Colombian President Will Lead Efforts toward Possible Peace Talks

Colombian President Will Lead Efforts toward Possible Peace Talks

By Dialogo
August 10, 2011

Colombian President Juan Manuel Santos said on 8 August that he will lead efforts toward possible peace talks with leftist guerrillas only if the “appropriate circumstances” are present, including the release of hostages kidnapped by the rebels.

His comments were made a day after he ordered a review of strategy in the fight against the guerrillas and emerging criminal gangs and on the occasion of his first anniversary in office.
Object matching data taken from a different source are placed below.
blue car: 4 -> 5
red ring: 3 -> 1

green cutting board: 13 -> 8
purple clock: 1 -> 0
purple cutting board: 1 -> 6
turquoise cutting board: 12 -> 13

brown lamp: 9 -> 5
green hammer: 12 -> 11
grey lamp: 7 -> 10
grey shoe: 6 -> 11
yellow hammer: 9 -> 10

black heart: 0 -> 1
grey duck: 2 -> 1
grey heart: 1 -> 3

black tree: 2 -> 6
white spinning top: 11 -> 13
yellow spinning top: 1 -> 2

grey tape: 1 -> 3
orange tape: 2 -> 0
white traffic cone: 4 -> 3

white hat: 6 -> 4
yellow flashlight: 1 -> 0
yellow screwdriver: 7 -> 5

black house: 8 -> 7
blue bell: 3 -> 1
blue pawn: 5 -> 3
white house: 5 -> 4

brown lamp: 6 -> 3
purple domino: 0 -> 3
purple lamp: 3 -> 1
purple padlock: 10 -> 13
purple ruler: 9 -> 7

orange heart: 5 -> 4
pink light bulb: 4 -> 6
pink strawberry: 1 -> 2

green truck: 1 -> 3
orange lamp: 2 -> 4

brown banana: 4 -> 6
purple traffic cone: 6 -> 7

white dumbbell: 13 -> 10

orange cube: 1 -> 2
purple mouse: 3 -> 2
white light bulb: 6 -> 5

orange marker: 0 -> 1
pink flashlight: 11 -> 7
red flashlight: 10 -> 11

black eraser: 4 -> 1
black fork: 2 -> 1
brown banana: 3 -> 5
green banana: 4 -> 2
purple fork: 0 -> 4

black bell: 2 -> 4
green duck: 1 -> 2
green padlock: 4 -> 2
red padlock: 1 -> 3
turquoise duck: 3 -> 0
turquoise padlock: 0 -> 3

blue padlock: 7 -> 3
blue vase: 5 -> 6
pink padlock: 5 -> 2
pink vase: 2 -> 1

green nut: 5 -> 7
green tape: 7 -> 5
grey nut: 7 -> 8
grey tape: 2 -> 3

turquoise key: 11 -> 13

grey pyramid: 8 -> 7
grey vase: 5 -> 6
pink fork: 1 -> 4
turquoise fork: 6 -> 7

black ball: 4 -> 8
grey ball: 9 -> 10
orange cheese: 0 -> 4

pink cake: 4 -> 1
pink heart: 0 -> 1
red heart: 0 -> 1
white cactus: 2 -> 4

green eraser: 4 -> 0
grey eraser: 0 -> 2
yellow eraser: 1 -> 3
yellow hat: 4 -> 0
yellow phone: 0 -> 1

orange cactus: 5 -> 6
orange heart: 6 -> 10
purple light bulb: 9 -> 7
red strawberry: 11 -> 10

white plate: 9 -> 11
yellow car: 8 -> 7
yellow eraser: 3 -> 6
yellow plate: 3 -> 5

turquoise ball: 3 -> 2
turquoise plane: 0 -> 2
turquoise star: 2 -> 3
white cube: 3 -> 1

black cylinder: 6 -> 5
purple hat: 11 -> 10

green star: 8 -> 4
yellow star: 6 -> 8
Santos affirmed that the Armed Forces will continue to fight the rebels of the Revolutionary Armed Forces of Colombia (FARC) and the National Liberation Army (ELN), who have intensified their attacks in recent months, especially against the oil sector, an important economic motor.

“Of course, I’m interested in seeking peace, and as president of the Republic, it’s my job to lead any effort that might lead to a possible dialogue, but only, only when the appropriate circumstances are present,” he said in a televised address.

“I have not authorized and am not authorizing anyone to have contact with the FARC or the ELN; we will only open the door to dialogue when we are sure, sure that the subversives have shown clear signs of their interest in achieving peace and not making a mockery of the country again,” he warned.

Santos maintained that one of the gestures that might help toward a possible rapprochement with the FARC would be the unilateral and unconditional release of the hostages the group is holding in the jungle, including at least 15 members of the Armed Forces, some of them for more than a decade.

In the past, both the FARC and the ELN, which are considered terrorist organizations by the United States and the European Union, have rejected Santos’s conditions for possible peace talks, for which reason a negotiated solution to the conflict is not immediately foreseen.

“The unilateral release without conditions of the kidnapping victims they have in their power today could be a step in the right direction; meanwhile, the military will be implacable in pursuing and fighting these terrorist groups,” he affirmed.

Colombia, a country of 46 million inhabitants and an exporter of oil, coal, and coffee, has faced an internal armed conflict for more than four decades, at a cost of thousands of lives each year.